[Layout difference records]

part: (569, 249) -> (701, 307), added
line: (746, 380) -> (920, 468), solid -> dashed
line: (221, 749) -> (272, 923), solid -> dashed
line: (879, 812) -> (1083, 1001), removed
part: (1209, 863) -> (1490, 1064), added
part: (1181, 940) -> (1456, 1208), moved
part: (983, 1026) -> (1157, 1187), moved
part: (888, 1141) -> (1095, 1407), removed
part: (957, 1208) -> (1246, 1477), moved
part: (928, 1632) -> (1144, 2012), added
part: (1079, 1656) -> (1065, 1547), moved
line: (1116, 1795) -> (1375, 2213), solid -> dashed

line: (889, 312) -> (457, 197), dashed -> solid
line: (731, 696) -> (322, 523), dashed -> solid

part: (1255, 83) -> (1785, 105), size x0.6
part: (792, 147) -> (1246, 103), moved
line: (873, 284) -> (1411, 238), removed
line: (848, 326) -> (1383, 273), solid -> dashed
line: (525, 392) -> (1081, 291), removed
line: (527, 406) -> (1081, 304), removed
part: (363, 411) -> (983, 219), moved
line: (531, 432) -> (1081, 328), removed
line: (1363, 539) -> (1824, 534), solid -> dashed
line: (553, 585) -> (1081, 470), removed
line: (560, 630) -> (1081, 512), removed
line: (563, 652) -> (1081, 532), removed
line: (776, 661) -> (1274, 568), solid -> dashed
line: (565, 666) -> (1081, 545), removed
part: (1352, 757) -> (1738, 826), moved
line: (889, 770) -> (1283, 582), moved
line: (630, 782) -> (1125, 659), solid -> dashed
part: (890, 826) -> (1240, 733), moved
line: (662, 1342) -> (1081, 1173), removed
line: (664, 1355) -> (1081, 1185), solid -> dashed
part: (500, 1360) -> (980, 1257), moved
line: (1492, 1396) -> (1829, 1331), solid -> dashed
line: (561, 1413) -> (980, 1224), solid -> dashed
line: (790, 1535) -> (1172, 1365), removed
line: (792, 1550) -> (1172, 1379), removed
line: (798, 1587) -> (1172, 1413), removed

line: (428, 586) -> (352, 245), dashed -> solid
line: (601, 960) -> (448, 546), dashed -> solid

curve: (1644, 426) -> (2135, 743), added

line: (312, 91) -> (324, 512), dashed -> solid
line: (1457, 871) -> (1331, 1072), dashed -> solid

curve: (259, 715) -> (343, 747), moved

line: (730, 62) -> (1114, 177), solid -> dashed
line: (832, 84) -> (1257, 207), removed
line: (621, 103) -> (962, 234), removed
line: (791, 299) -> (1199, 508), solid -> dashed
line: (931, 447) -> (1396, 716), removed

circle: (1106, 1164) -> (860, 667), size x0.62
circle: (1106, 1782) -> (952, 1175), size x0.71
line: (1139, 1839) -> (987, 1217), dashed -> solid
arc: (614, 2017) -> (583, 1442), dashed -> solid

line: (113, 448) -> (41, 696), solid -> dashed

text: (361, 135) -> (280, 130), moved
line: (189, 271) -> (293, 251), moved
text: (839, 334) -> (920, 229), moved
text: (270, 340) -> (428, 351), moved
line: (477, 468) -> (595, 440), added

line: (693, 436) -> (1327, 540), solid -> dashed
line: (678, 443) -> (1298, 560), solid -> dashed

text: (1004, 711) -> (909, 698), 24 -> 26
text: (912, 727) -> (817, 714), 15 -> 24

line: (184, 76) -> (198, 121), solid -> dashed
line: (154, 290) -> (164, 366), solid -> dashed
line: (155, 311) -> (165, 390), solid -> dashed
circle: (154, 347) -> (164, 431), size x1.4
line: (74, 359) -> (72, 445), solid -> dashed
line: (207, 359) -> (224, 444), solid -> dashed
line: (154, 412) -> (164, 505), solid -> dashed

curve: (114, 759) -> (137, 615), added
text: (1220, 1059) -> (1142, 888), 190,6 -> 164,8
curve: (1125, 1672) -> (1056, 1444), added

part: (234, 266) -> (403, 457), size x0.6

* _Exercise_:
Tally the lines of the data that contain the string "curve" and report the total alone.

* _Answer box_:
4